Spinal muscular atrophy (SMA) is a neuromuscular inherited disorder associated with damage to motoneurons (in the anterior horns of the spinal cord) and neurons of the motor nuclei in the brain stem. A spinal motor neuron gene mutation causes this progressive degenerative process. In patients with SMA, it is entirely or partially absent on the 5th pair of chromosomes. The severity and nature of the disease depend on how large the damaged area is and the state of other genes.
Neurologists differ several types of SMA:
- Spinal muscular atrophy type I (Werdnig-Hoffman disease) is an easily recognizable early-onset and the most severe form: fragile newborns with difficulties in controlling the head, soft cry and cough, difficulty swallowing, and inability to sit without support.
- Chronic forms are divided into type II and III:
- Spinal muscular atrophy type II (Dubowitz disease) occurs in 7-18 months. Children can sit, but there are delayed motor development, weight gain, and weak cough. They cannot stand independently.
- Spinal muscular atrophy type III (Kugelberg-Welander disease) manifests with a later onset (after 18 months). The child can stand independently but gradually loses the ability to walk. Other symptoms are muscle weakness of varying degrees and hypermobility of the joints;
- There is also spinal muscular atrophy type IV, characterized by lower leg weakness and typically occurs in adults (over 30th).
The symptoms of all four types have some differences, but they are common in something:
- Weakness and deficient motor activity;
- Involuntary twitching (tremor) of fingers, tongue;
- Slightly flattened chest;
- Symmetrical atrophy of the muscles of the trunk and limbs (especially the lower ones);
- Dysfunction of the pelvic organs.
The initial SMA examination reveals clinical signs such as hypotonia, weakness of the legs and the intercostal muscles, paroxysmal breathing, and other syndromes. The second stage is molecular genetic diagnosis. Genetic analysis for SMN 1/SMN 2 is reliable and belongs to the first-line tests for suspected SMA. An additional diagnosis for spinal muscular atrophy today is electroneuromyography (EMG) - in the later (chronic) forms and tests for the concentration of creatine kinase (CK) in the blood.

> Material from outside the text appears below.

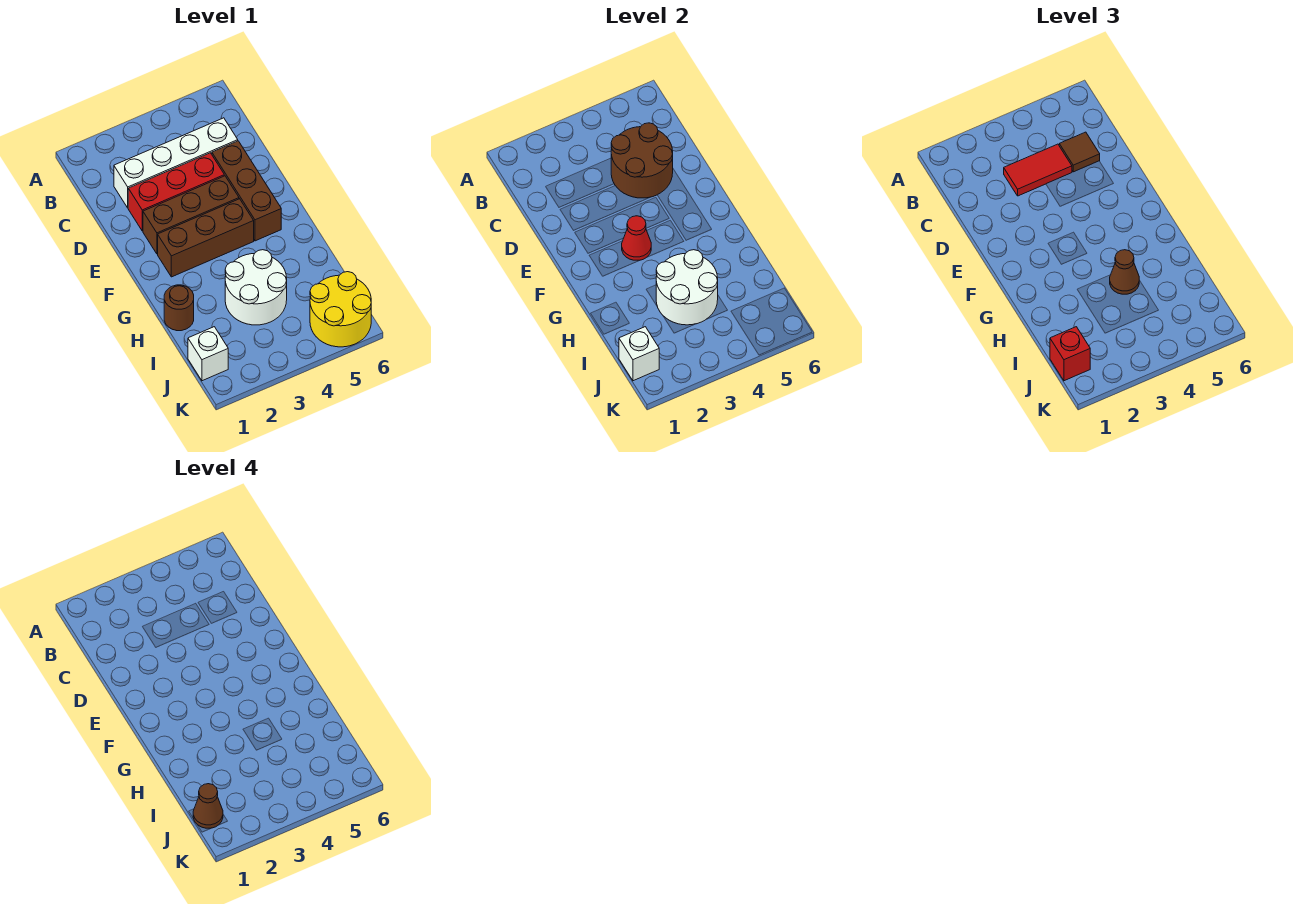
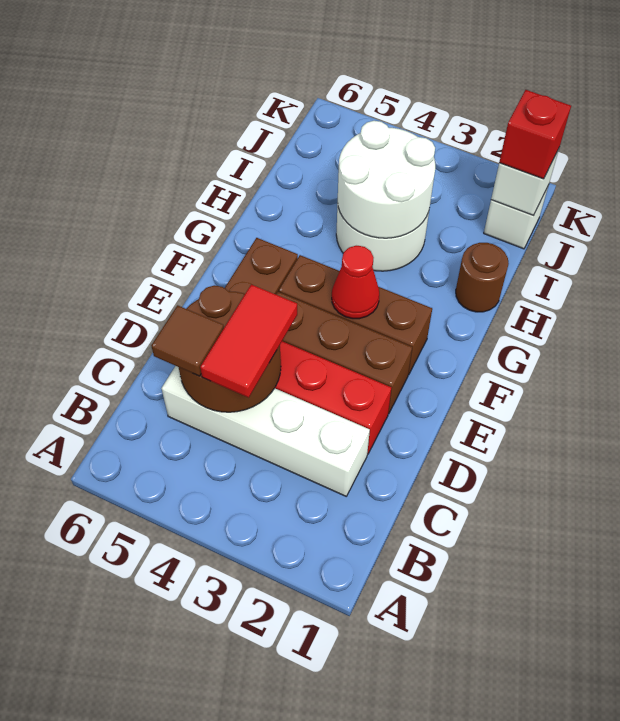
red tile C3:C4 level 3 -> red tile C4:D4 level 3
brown cone H4 level 3 -> none
brown cone J1 level 4 -> none
yellow round brick J5:K6 level 1 -> none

Today there are three drugs for effective SMA treatment: Zolgensma® is aimed at introducing a similar healthy gene into the body, replacing the disabled gene for a specific time. Likewise, Evrysdi® and Spinraza® compensate for the incapacity of a broken gene. As a result, all three contribute to the production of the SMN protein in the body, which protects motor neurons. In addition, neurologists usually advise rehabilitation along with medications course.